Monday, March 01, 2010

Set the Alarm for Opening Day

If there is anything more boring than spring training I’m fortunate not to know what that might be. So here’s a few baseball nuggets gleaned from Bill Bryson’s Made in America, to help wile away the weeks before opening day.

In 1859 the National Association of Base Ball Players was formed. The title was a little ambitious since all clubs were from greater New York. The league insisted on amateurism and gentlemanly conduct. It got neither. The Brooklyn Excelsiors were paying a salary to a pitcher and the New York Mutuals were charging an admission of 10 cents (they must have been owned by a Steinbrenner). Fair play was rarely the rule. At least one crucial game was decided when the owner of one team had his dog frighten off an outfielder chasing a fly ball. A later day Yankee team used Billy Martin for a similar purpose, although Bill typically frightened his own players more than the opponents.

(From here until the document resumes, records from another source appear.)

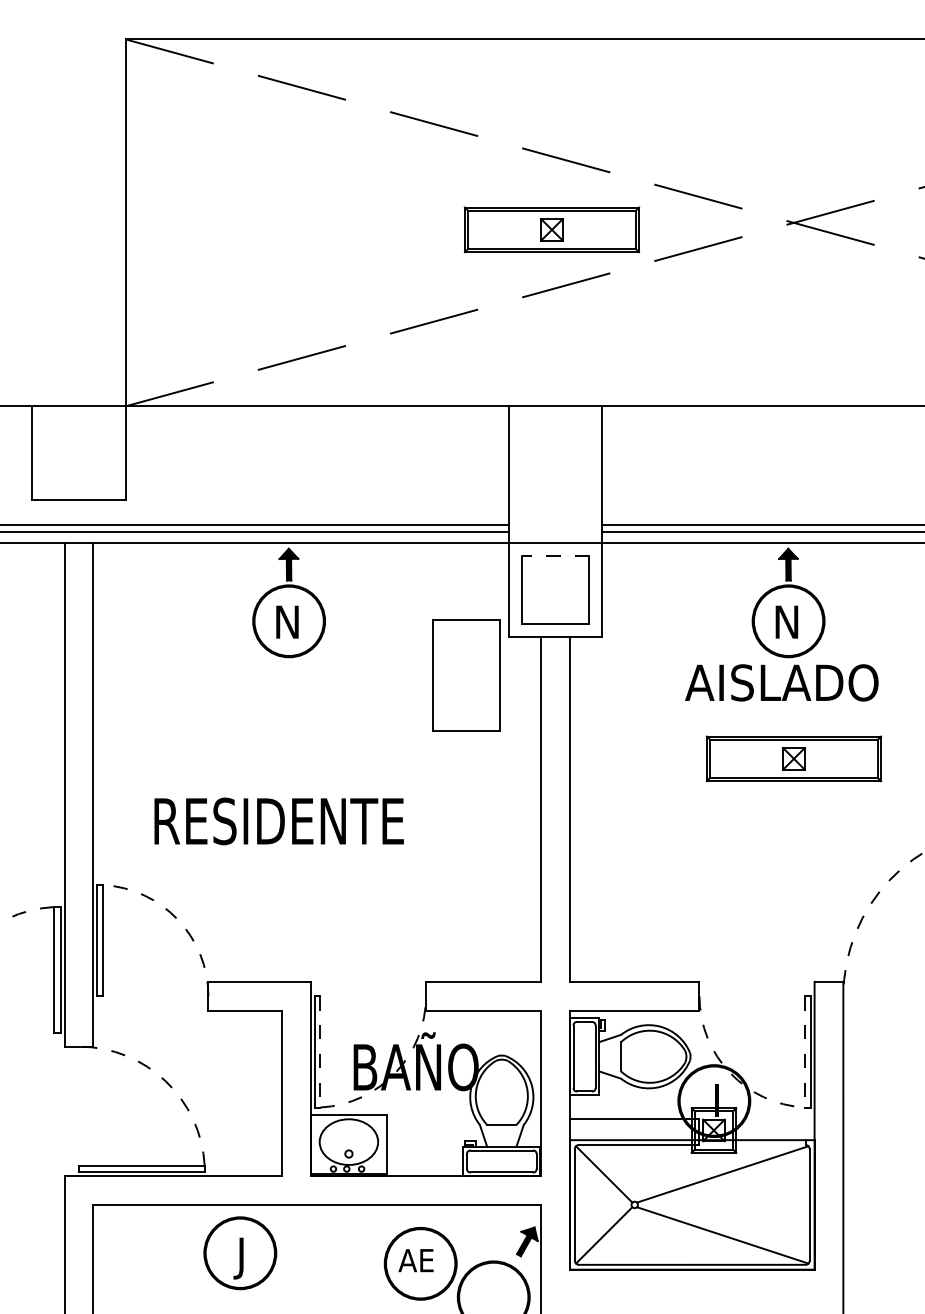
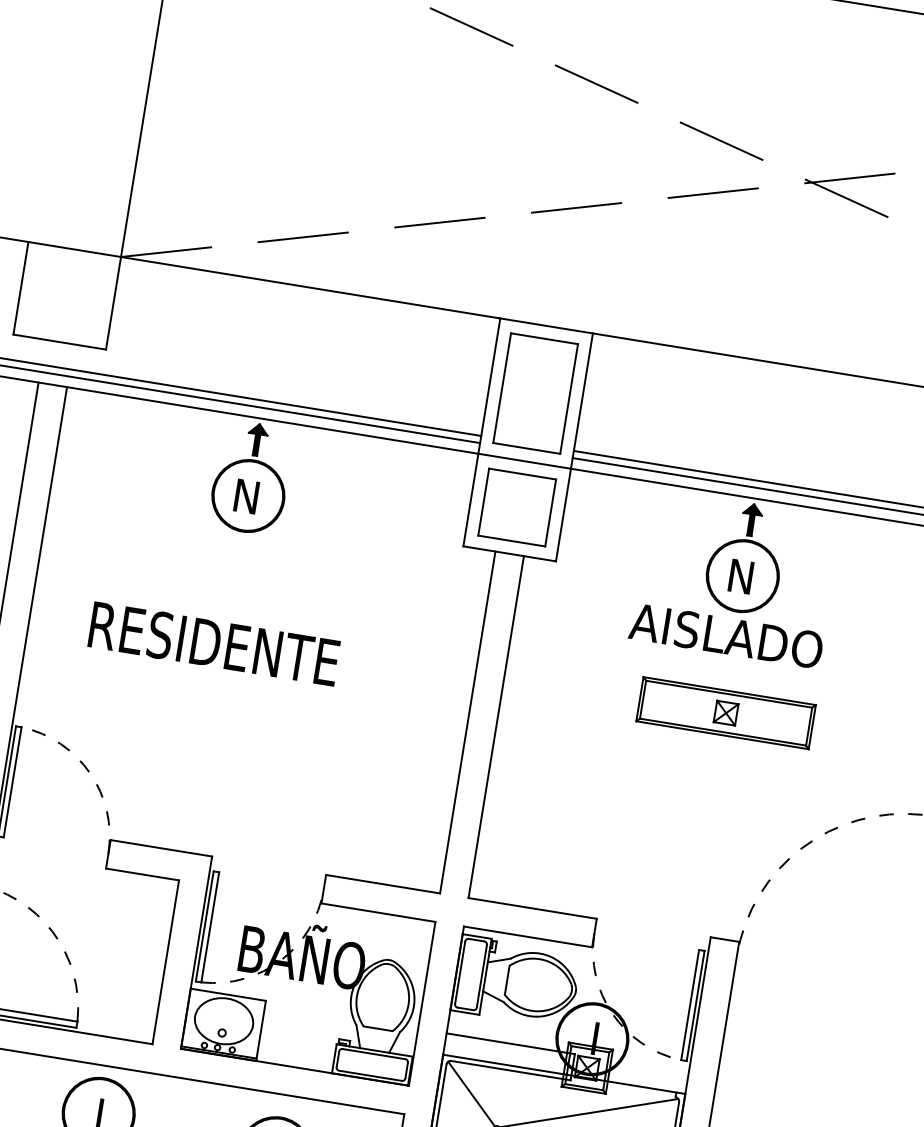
part: (551, 229) -> (570, 150), removed
line: (555, 555) -> (522, 473), dashed -> solid
part: (466, 675) -> (535, 393), moved
text: (278, 821) -> (213, 644), moved
line: (320, 1051) -> (210, 926), dashed -> solid
line: (805, 1051) -> (690, 1004), dashed -> solid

During its long adolescence in the 19th century, baseball contributed a vast vocabulary to our lexicon. Terms still in use today include walk for a base on balls, goose egg for a zero (1866), fungo and double play (1867) bunt (1872), bullpen (1877), shutout (1881), bleachers (1882), raincheck (1884), charley horse (1888), fan in the sense of a supporter (1890s), and to play ball in the sense of to cooperate (1901). For hit alone, more than a hundred terms had been recorded by 1938 including Texas Leaguer, squib, nubber, banjo, humpie, stinker, drooper and so on.

This week’s So You Think You Know Baseball stumper -

Baseball remains one of the most fertile grounds for inventive wordplay. Among recent notable additions are to dial 8 for a homerun and Linda Ronstadt for a good fastball. If you think you know the meaning and derivation of either of these terms, write your answer on the back of a 10 dollar bill and sent it to:

So You Think You Know Baseball

1 Picasner Plaza

Rochacha, NY

We’ll draw a winner from the thousands of correct entries and that lucky individual will be relieved from the tedium of reading this blog for the remainder on spring training. Ahha – so there is something more boring than spring training.